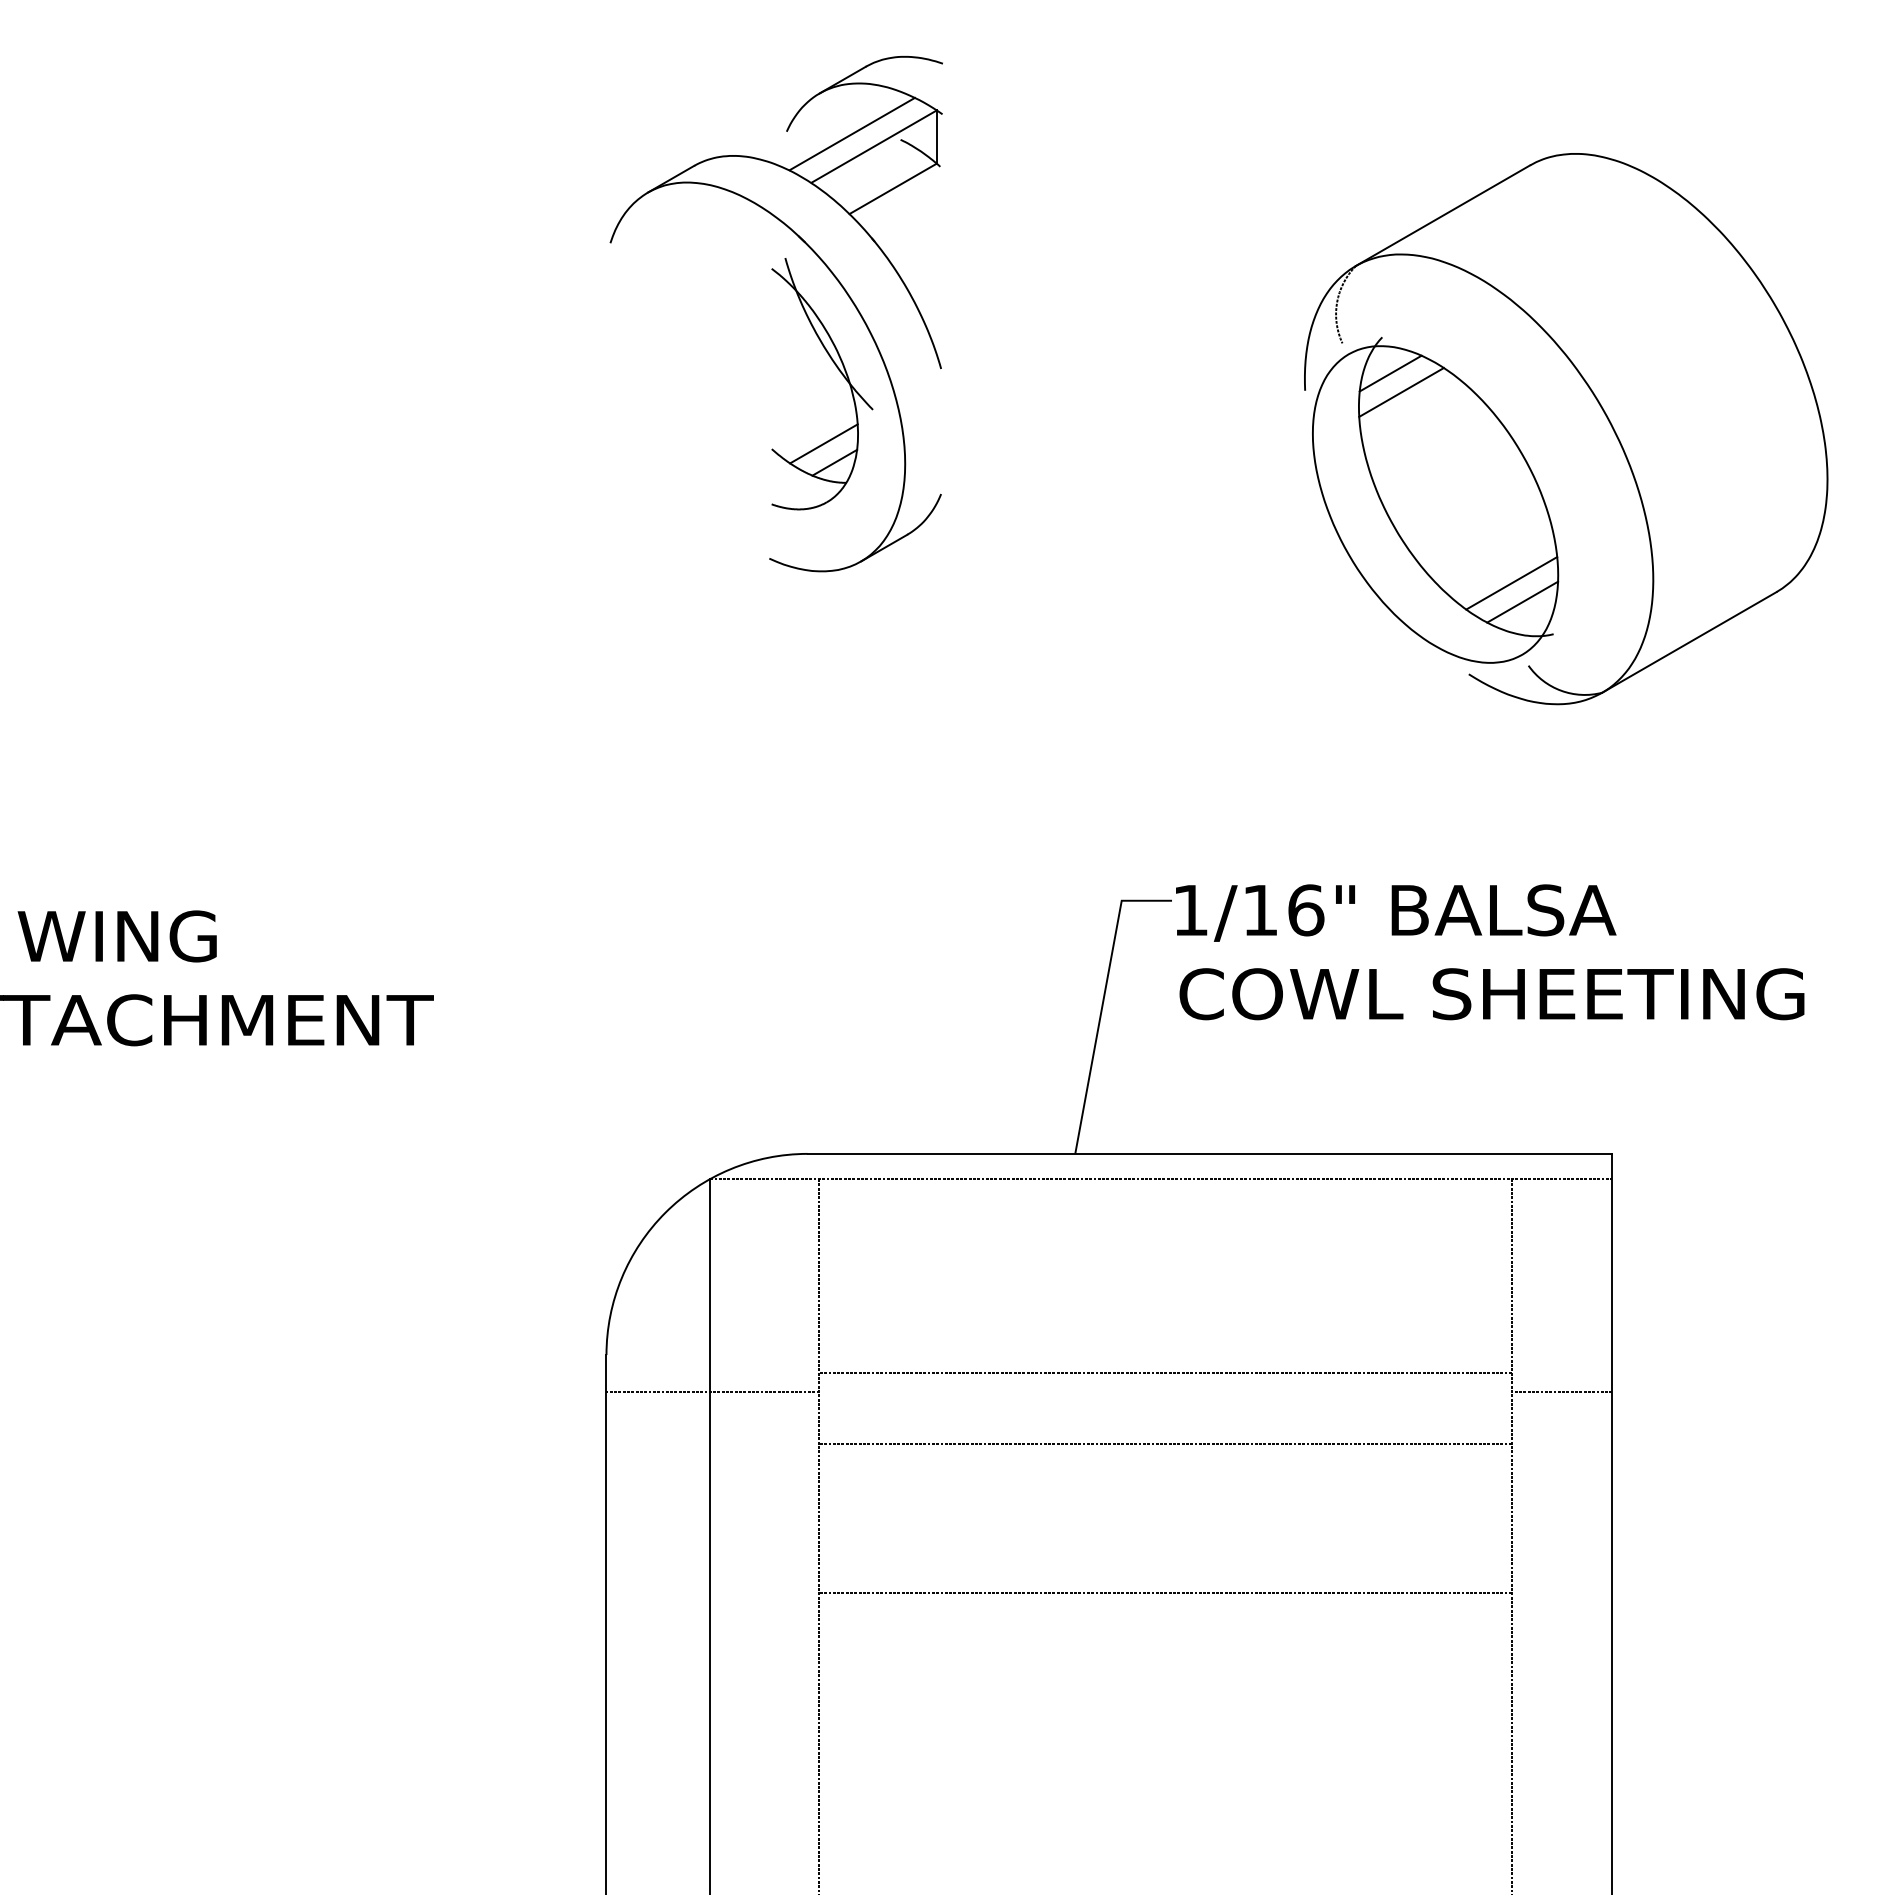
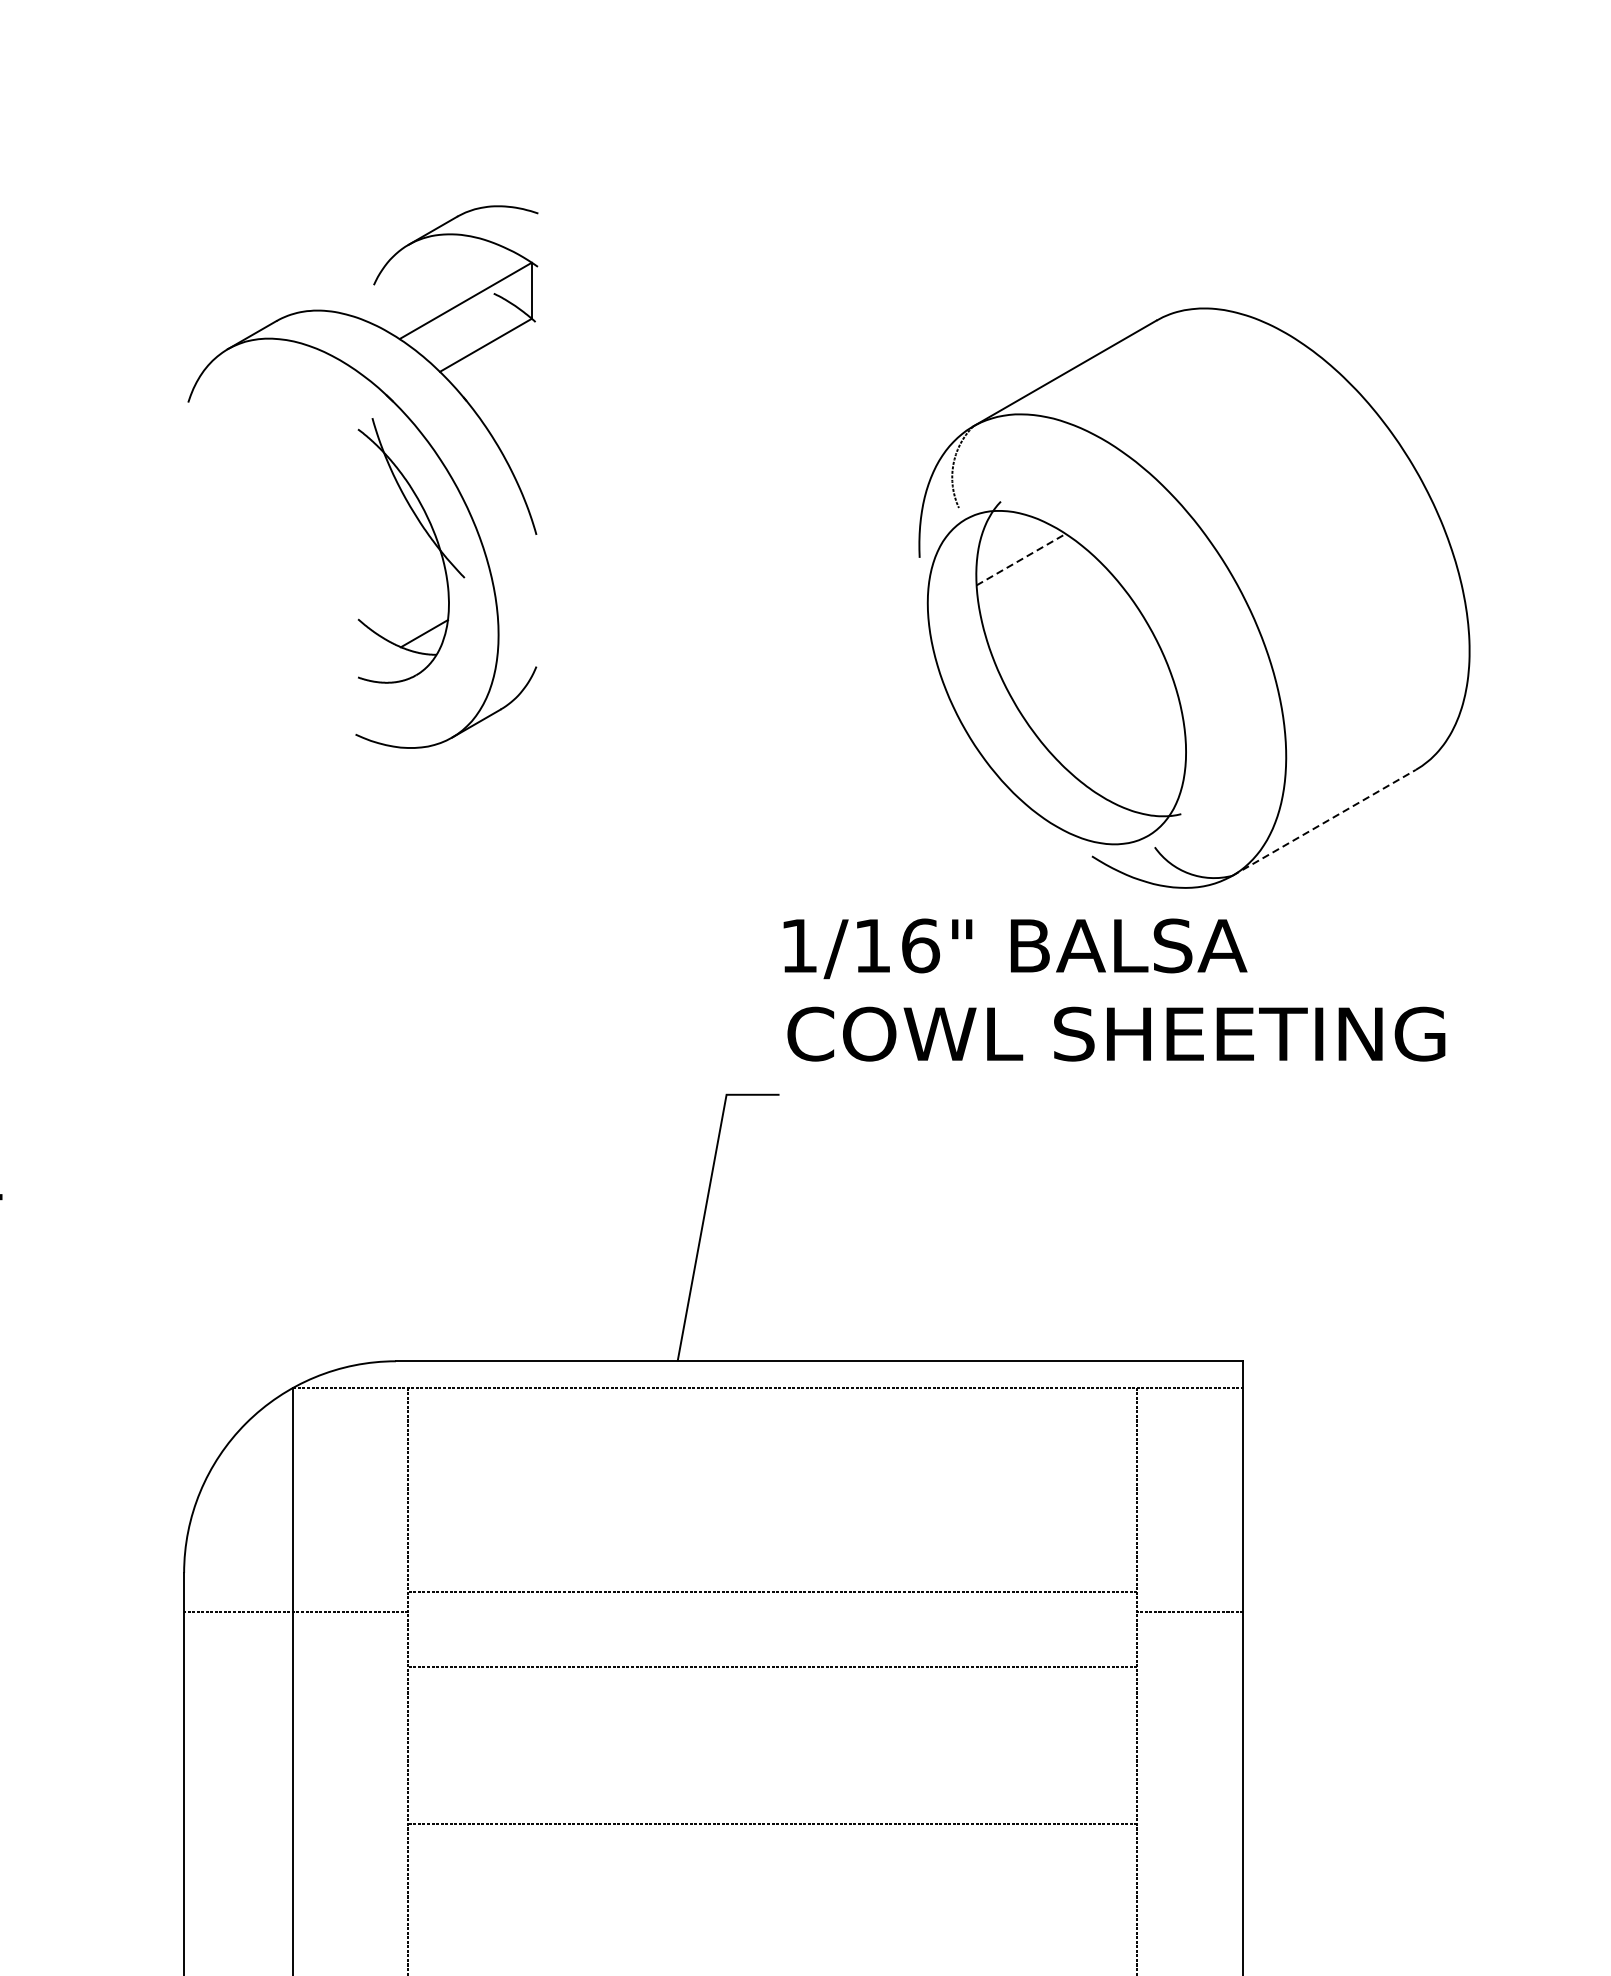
line: (851, 133) -> (442, 287), removed
line: (1390, 373) -> (1009, 539), removed
line: (1401, 392) -> (1021, 559), solid -> dashed
line: (823, 443) -> (412, 613), removed
line: (1511, 583) -> (1136, 760), removed
line: (1522, 601) -> (1148, 779), removed
line: (1689, 642) -> (1324, 822), solid -> dashed
text: (1490, 952) -> (1114, 990), moved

++++++++++++++++++++

Requirement -
Write out the data above exactly, minus any images.

Answer -
line: (851, 133) -> (442, 287), removed
line: (1390, 373) -> (1009, 539), removed
line: (1401, 392) -> (1021, 559), solid -> dashed
line: (823, 443) -> (412, 613), removed
line: (1511, 583) -> (1136, 760), removed
line: (1522, 601) -> (1148, 779), removed
line: (1689, 642) -> (1324, 822), solid -> dashed
text: (1490, 952) -> (1114, 990), moved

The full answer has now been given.